The role of iron overload in the progression of nonalcoholic steatohepatitis (NASH)

Abstract

Non-alcoholic steatohepatitis (NASH), one of the most common chronic liver diseases (CLD), is getting the most important cause of cirrhosis and hepatocellular carcinoma. Iron is an essential micronutrient for organisms. Once excess iron is accumulated in vital organs, dysfunctions of these organs can occur via the generation of reactive oxygen species. Hepatic iron overload is often seen in CLD patients. In NASH patients, iron accumulation in the liver is positively correlated with histological severity. Thus iron overload can contribute to progression of nonalcoholic fatty liver disease (NAFLD) to NASH. In a rat model of NASH, feeding of high-fat and high-iron diet increases hepatic inflammation with increased hepatic cytokine expression compared with feeding of high-fat diet only.
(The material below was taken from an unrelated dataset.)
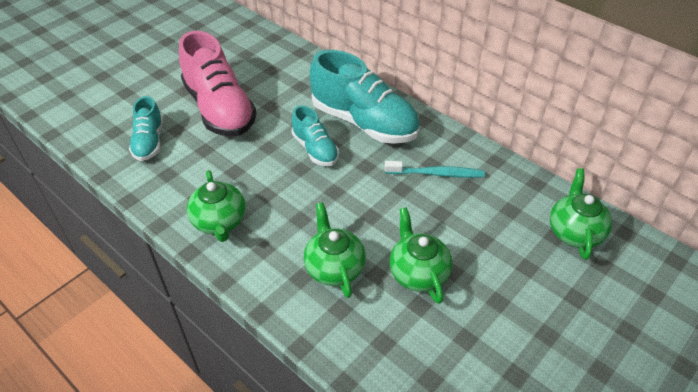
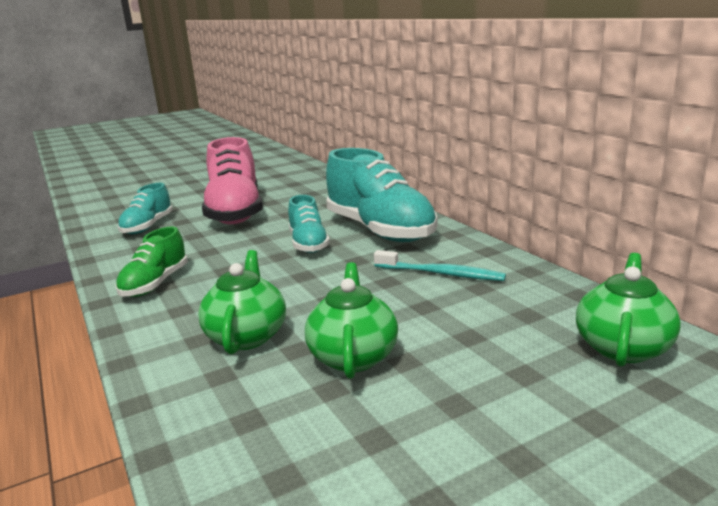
camera: 20 degrees right, 25 degrees down
(219, 222) = (155, 284): green teapot -> green shoe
In this model, iron is intensely accumulated in Kupffer cells/macrophages within the lesion, raising the possibility that iron-laden Kupffer cells/macrophages can play a key role in the enhancement of hepatic inflammation in NASH condition. On the other hand, in a rat model of liver cirrhosis, dietary iron overload clearly abrogates the development and progression of liver cirrhosis induced by repeated administration of thioacetamide (TAA). These findings suggest that iron overload can promote or suppress chronic liver diseases depending on the tissue microenvironment. Here we review and introduce the recent findings on the pathological roles of iron overload in the development and progression of NAFLD/NASH.